I looked at RFC4051 and it appears that the algorithm is supposed to be PKCS#1 V1_5, I noticed in your previous post you used PKCS#11 V1_5 I don't know if that's the same as PKCS#1 V1_5.Either way, I believe I'm generating a valid signature. I use CSNDDSV API to verify it and it passes verification. The hash is good, datapower says so. The signature is not, I have to believe that the z12 z/os crypto is not compatible with what the distributed systems use for internet algorithms. RFC 4051              Additional XML Security URIs            April 2005   This prefix is included to facilitate the use of standard   cryptographic libraries.  The FF octet MUST be repeated enough times   that the value of the quantity being CRYPTed is exactly one octet   shorter than the RSA modulus.   Due to increases in computer processor power and advances in   cryptography, use of RSA-MD5 is NOT RECOMMENDED.2.3.2.  RSA-SHA256   Identifier:     http://www.w3.org/2001/04/xmldsig-more#rsa-sha256   This implies the PKCS#1 v1.5 padding algorithm [RFC3447] as described   in section 2.3.1, but with the ASN.1 BER SHA-256 algorithm designator   prefix.  An example of use is:   <SignatureMethod      Algorithm="http://www.w3.org/2001/04/xmldsig-more#rsa-sha256" />

That's a typo on my part. I suppose I'm used to writing PKCS #11 so often that I did so unconsciously. I am talking about PKCS #1.

You must be running ICSF HCR7790 (Web Deliverable #11) or earlier. I've attached a version of dsgkat.rexx which creates an RSA CRT key. This should work for you.

Assuming that ICSF is generating the right signature according to spec, I'm hoping to determine what signature the server is expecting to see if there is a way to generate it on z/OS.

Thanks, and it's close. We have HCR7780

I tested this out for myself. There is a set of known answer tests (or test vectors) on NIST's website (linked below) for the PKCS#11 v1.5 RSA SHA-256 signature scheme. I believe this is the scheme you intend to use from the information you've provided. I tried one of their tests and the output from CSNDDSG matches the expected signature. Therefore I suspect something else is amiss. I can post the Rexx exec with the test if you like.

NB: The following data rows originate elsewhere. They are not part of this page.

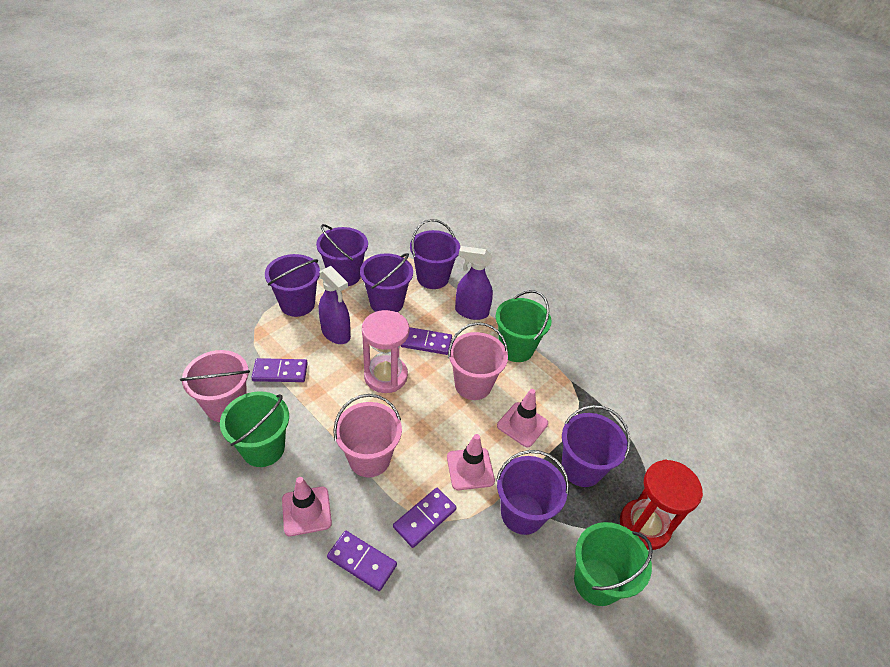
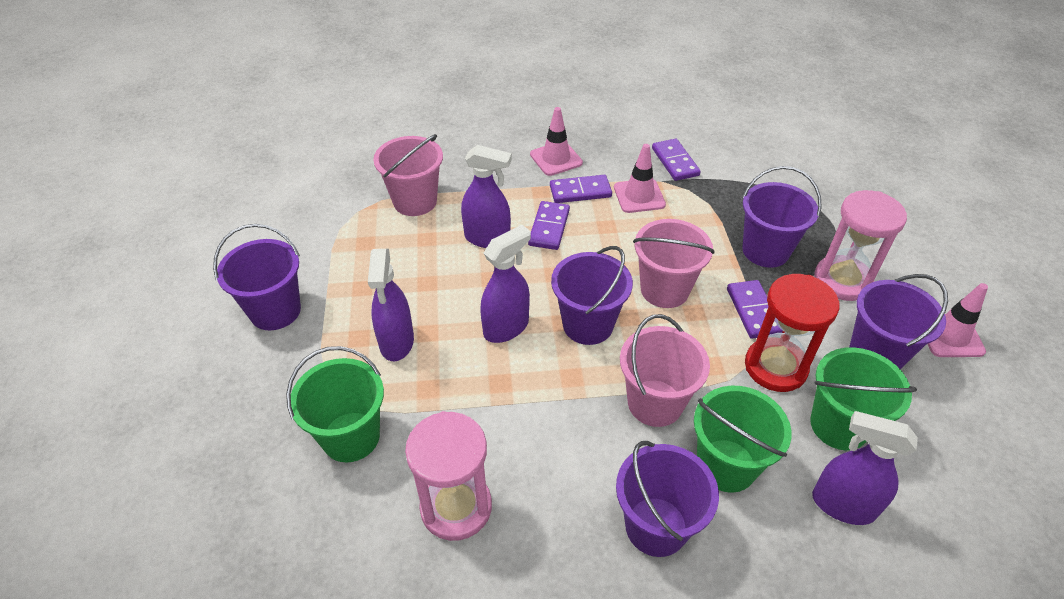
pink hourglass: 1 -> 2
purple bucket: 6 -> 5
purple spray bottle: 2 -> 4

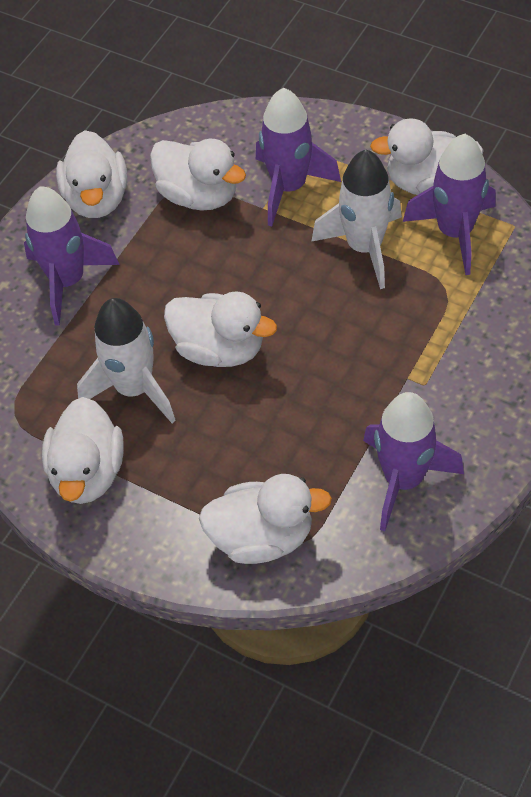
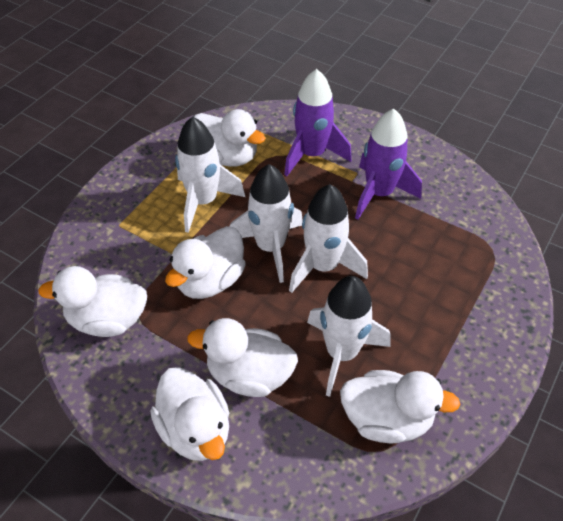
purple rocket: 4 -> 2
white rocket: 2 -> 4

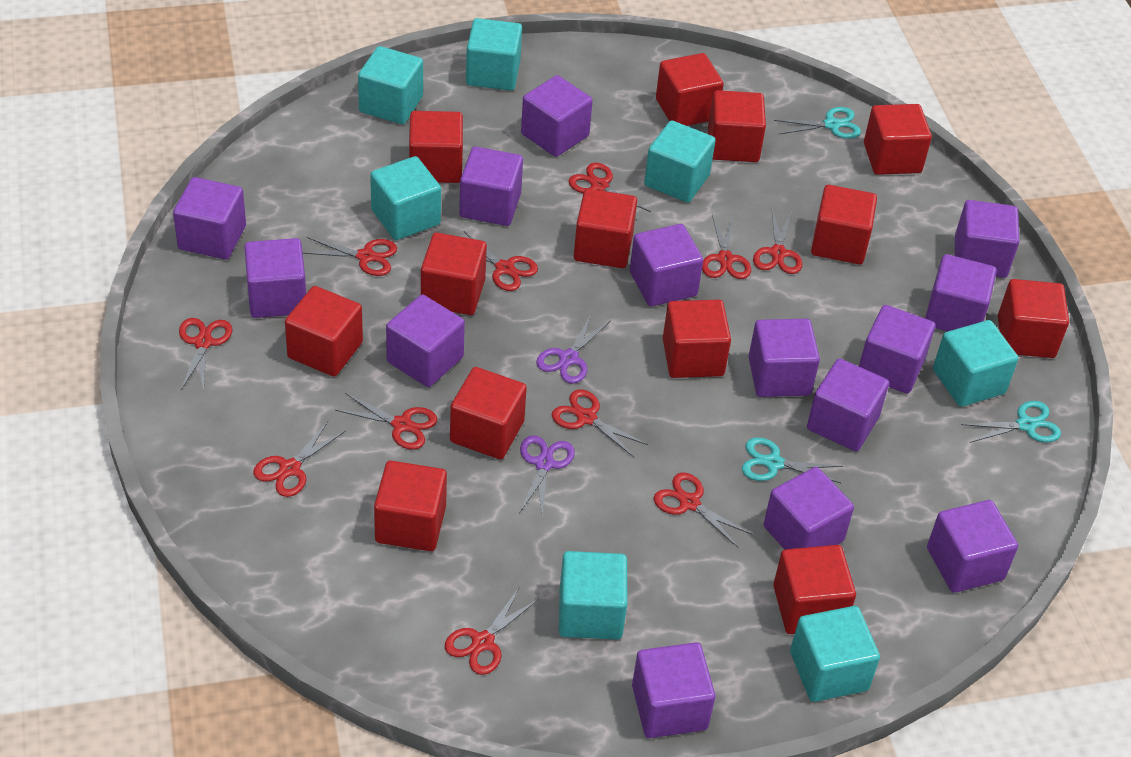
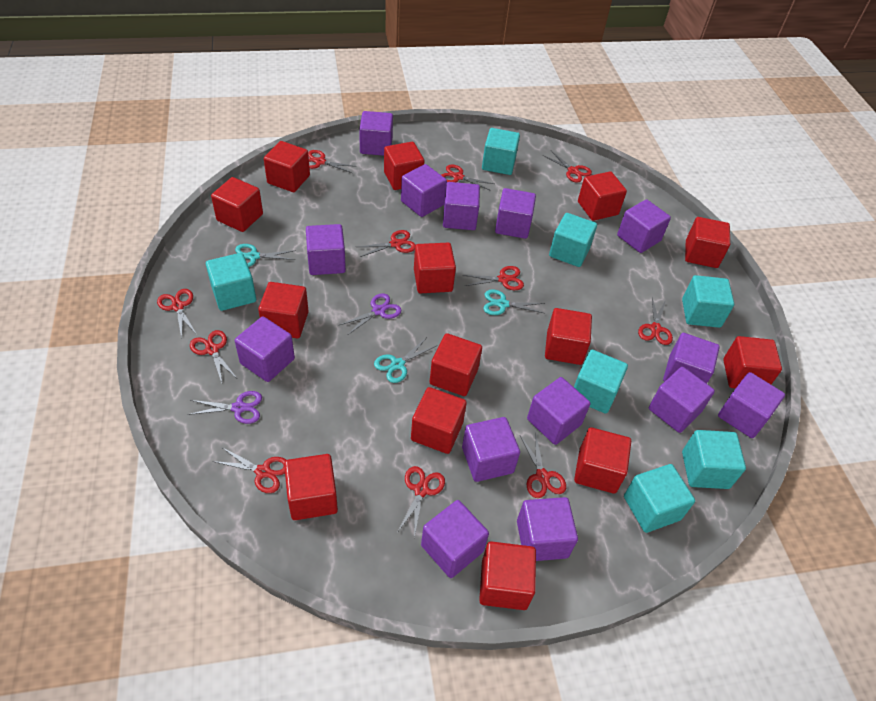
red cube: 13 -> 14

Is it possible to run one of NIST's test vectors through the soapui utility? If you get  a different signature then I would say it is not using the PKCS #11 v1.5 RSA SHA-256 signature scheme. At that point you may engage the SOAP folks to determine what exactly it is using.

http://csrc.nist.gov/groups/STM/cavp/

If you could post the rexx exec that would be great. I will see what I can do with the nist vectors and soapui. I believe it is the PKCS V1.15 RSA SHA256 algorithm that is being used unles I'm interpreting Algorithm="http://www.w3.org/2001/04/xmldsig-more#rsa-sha256 this algorithm incorrectly. Thank you for being so kind as to help. I really appreciate it. :)

Hi Mike,

We're taking a look!

Thanks.

The area that concerns me most is: <ds:SignatureMethod Algorithm="http://www.w3.org/2001/04/xmldsig-more#rsa-sha256"/> This method tells the datapower box that I am using the PKCS V1.5 signature method, The below digest method works fine and is accepted by the datapower box as a valid digest.

<ds:DigestMethod Algorithm="http://www.w3.org/2001/04/xmlenc#sha256"/>

The soapfault I get back from the datapower device is: <soap:Envelope xmlns:soap="http://schemas.xmlsoap.org/soap/envelope/">
<soap:Body>
<soap:Fault>
<faultcode>soap:Server</faultcode>
<faultstring>7830992:1350697713</faultstring></soap:Fault></soap:Body></soap:Envelope>

The datapower guy says it's failing at signature verification.